§ About this task
Among the lines below, a stretch begins at the one with "line: (917, 1586)" and ends at the one with "text: (1185, 543)". Repeat that stretch exactly, ends included.

------

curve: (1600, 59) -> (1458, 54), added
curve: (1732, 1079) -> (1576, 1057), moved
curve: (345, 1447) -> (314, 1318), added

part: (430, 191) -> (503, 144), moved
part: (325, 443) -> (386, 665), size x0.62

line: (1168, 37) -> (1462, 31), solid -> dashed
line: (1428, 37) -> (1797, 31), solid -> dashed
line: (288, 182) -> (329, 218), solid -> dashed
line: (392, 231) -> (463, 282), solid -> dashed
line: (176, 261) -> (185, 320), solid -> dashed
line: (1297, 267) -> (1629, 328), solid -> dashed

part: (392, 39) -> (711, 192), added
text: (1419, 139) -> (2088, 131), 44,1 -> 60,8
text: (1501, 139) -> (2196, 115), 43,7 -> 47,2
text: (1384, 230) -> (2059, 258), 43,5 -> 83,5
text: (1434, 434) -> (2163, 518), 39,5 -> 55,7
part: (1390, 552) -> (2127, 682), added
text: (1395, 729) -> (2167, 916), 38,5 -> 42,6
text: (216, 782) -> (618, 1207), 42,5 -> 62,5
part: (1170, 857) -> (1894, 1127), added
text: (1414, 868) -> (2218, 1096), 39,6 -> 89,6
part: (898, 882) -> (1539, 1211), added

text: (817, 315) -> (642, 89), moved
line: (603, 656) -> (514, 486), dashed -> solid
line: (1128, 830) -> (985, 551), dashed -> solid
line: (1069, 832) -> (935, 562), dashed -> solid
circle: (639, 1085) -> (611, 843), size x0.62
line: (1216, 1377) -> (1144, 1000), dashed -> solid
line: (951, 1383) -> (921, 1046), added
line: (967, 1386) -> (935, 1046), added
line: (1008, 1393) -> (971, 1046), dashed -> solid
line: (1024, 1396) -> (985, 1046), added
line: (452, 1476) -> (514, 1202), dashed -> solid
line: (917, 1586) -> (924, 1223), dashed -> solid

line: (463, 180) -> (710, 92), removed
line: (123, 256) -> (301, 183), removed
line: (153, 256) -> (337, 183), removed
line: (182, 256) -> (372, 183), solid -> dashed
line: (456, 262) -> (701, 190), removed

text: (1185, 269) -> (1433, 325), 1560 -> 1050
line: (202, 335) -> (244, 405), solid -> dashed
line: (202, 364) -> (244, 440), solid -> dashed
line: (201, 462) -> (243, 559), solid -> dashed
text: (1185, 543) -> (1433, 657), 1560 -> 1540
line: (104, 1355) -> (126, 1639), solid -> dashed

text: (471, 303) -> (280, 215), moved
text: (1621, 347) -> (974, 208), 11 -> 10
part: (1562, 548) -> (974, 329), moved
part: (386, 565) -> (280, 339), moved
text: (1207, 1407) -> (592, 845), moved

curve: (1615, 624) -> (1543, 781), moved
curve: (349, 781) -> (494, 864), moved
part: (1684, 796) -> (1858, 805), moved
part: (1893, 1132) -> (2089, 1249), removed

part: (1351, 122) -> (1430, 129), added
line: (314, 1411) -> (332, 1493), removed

------

§ Result of this exercise
line: (917, 1586) -> (924, 1223), dashed -> solid

line: (463, 180) -> (710, 92), removed
line: (123, 256) -> (301, 183), removed
line: (153, 256) -> (337, 183), removed
line: (182, 256) -> (372, 183), solid -> dashed
line: (456, 262) -> (701, 190), removed

text: (1185, 269) -> (1433, 325), 1560 -> 1050
line: (202, 335) -> (244, 405), solid -> dashed
line: (202, 364) -> (244, 440), solid -> dashed
line: (201, 462) -> (243, 559), solid -> dashed
text: (1185, 543) -> (1433, 657), 1560 -> 1540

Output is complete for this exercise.